Albert Albesa

Personal information
- Full name: Albert Albesa Gasulla
- Date of birth: 6 March 1965 (age 60)
- Place of birth: Gavà, Spain
- Height: 1.87 m (6 ft 2 in)
- Position(s): Centre-back

Youth career
- Gavà
- –1983: Barcelona

Senior career*
- Years: Team / Apps / (Gls)
- 1983–1988: Barcelona Atlètic / 141 / (3)
- 1988–1989: Real Valladolid / 35 / (1)
- 1989–1994: Español / 127 / (3)
- 1994–1995: Real Valladolid / 17 / (0)
- 1995–1996: Deportivo Alavés / 25 / (1)
- 1996–1999: Gavà / 81 / (6)
- Total:  / 426 / (14)

= Albert Albesa =

Spanish footballer (born 1965)

Albert Albesa Gasulla (born 6 March 1965) is a Spanish former professional footballer who played as a centre-back. He played in La Liga for Real Valladolid and Español, making a total of 123 top flight appearances. He also played over 100 matches for Barcelona's B team, Barcelona Atlètic.

==Club career==
Born in Gavà, Barcelona, Catalonia, Albesa started his career in the youth teams of local clubs CF Gavà and FC Barcelona. He was promoted into the club's B team, Barcelona Atlètic, then in the Segunda División, for the 1983-84 season. He was given his senior debut by coach José Luis Romero in a 2-0 home win over Rayo Vallecano at the Mini Estadi on 1 October 1983.
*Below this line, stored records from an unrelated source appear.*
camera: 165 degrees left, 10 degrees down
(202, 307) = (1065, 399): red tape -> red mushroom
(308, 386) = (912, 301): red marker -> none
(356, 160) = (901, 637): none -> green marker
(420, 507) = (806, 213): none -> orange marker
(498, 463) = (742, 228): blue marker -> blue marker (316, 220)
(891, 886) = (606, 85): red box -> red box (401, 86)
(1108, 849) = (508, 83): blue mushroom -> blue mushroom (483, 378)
Albesa spent five seasons with Atlètic, never being called up to the Barcelona first team, before moving into La Liga with Real Valladolid in 1988. After just one season, he returned to his home city and the Segunda División by joining Español ahead of the 1989-90 season.

Albesa remained at the Sarrià Stadium for five seasons, helping Español to promotion into La Liga on two occasions. In his first season, he wrote his name into the Español history books by scoring the decisive penalty in a promotion playoff against Málaga. Over the next three seasons in the top flight, Albesa formed a strong centre-back partnership with Mino, who joined the club in 1990 from Sevilla.
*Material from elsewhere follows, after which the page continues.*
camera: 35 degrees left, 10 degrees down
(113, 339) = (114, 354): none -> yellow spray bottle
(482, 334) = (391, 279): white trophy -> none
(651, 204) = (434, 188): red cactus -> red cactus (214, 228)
Español were relegated in 1992-93, but Albesa played a key role as they were promoted again at the first attempt the following season under José Antonio Camacho, this time as champions. Following this success, Albesa departed Español and rejoined Valladolid, As a mark of his impact on the club, a gate at Espanyol's new stadium was named after Albesa in 2015.
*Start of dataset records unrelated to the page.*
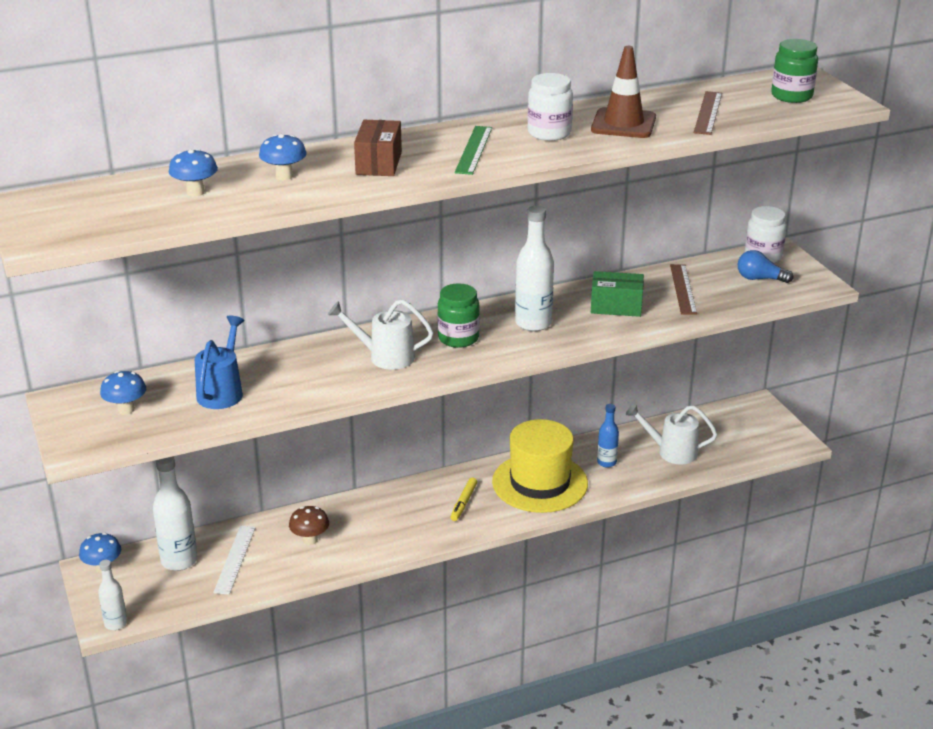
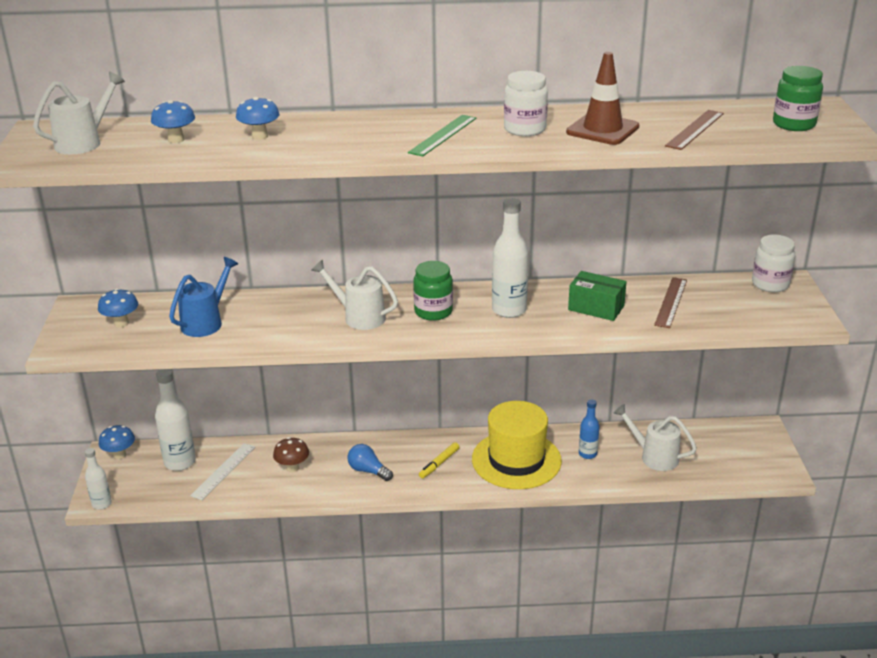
camera: 20 degrees right, 0 degrees up
(93, 209) = (84, 142): none -> white watering can
(378, 163) = (349, 136): brown box -> none
(760, 279) = (754, 305): blue light bulb -> blue light bulb (368, 471)

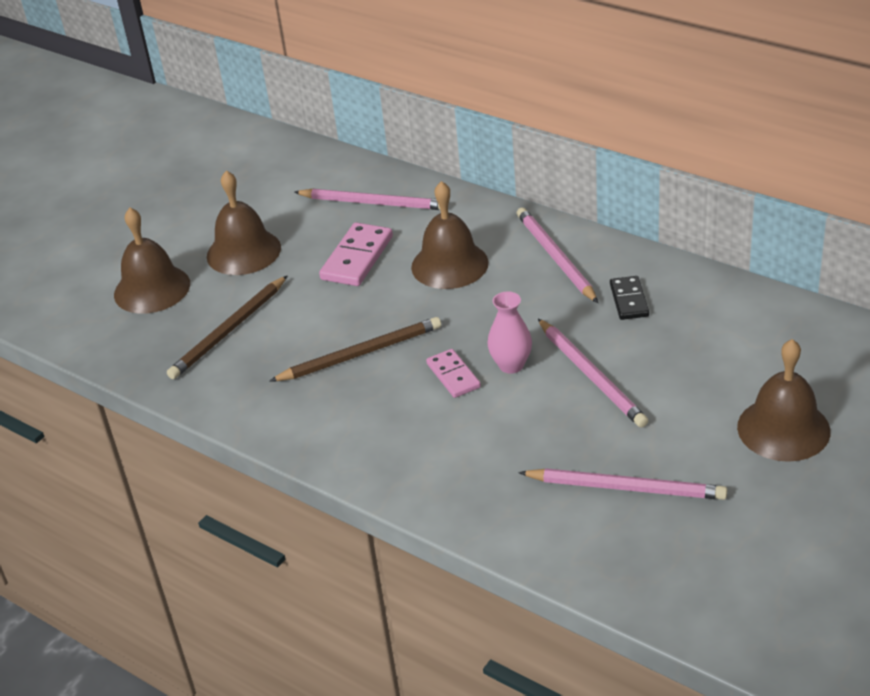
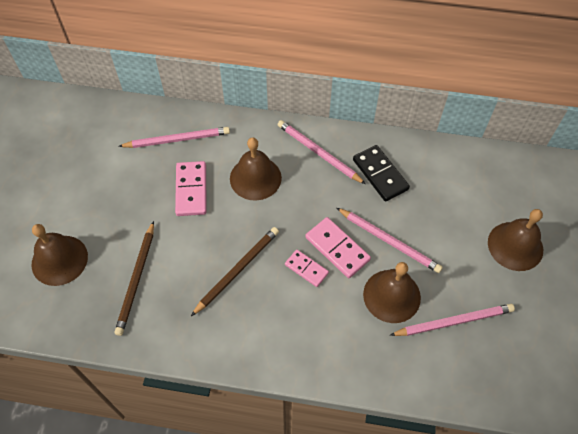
camera: 30 degrees left, 20 degrees up
(243, 252) = (109, 207): brown bell -> brown bell (391, 296)
(511, 365) = (337, 248): pink vase -> pink domino
(629, 300) = (380, 174): black domino -> black domino, size x1.57

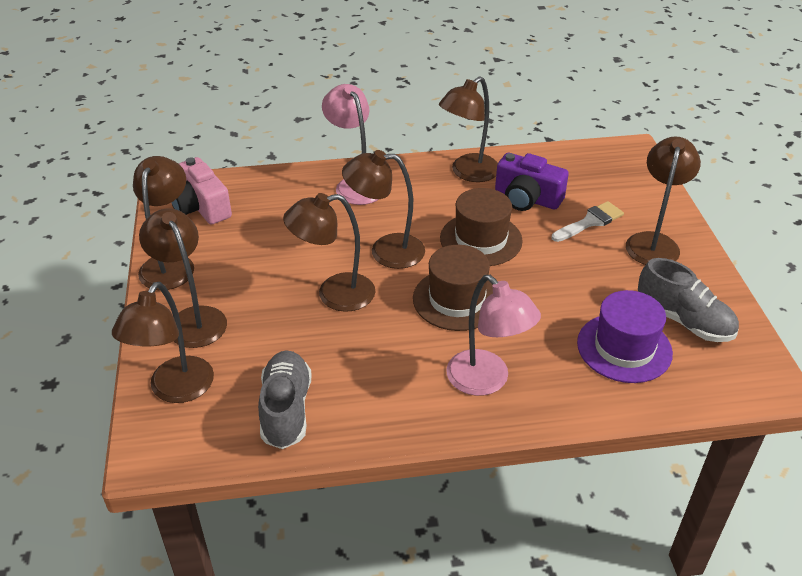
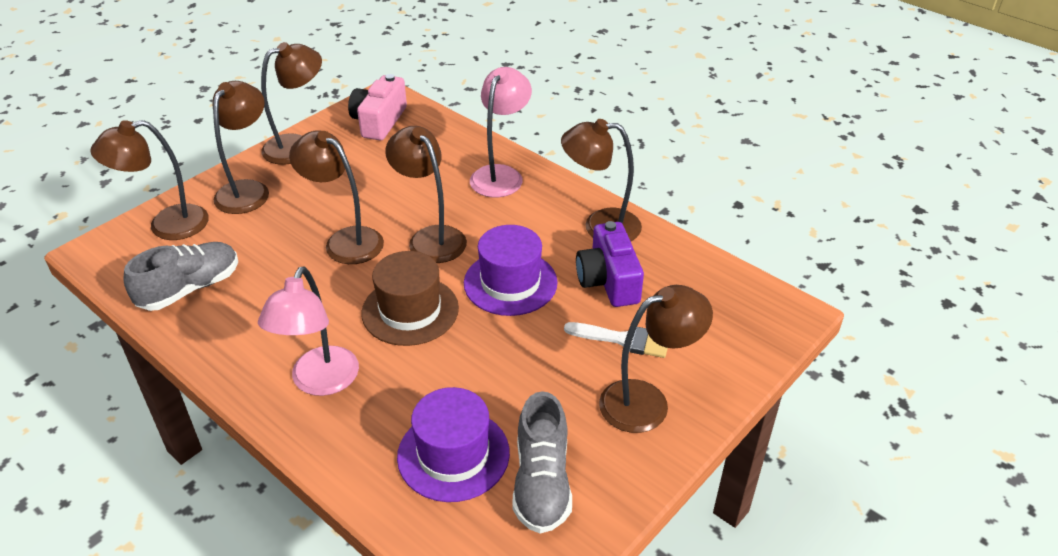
camera: 50 degrees right, 0 degrees up
(481, 239) = (510, 283): brown hat -> purple hat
1994-95 was not a good season for Valladolid, who would have been relegated from the top flight but for the audit scandal involving Sevilla and Celta Vigo. At the end of the year, Albesa and teammate Pablo Gómez both left to join Deportivo Alavés in the Segunda División. After a single season with Alavés, Albesa returned to his hometown club Gavà in 1996, where he would stay for three seasons in Segunda División B, suffering relegation in the last of these. Albesa retired in 1999 at the age of 34.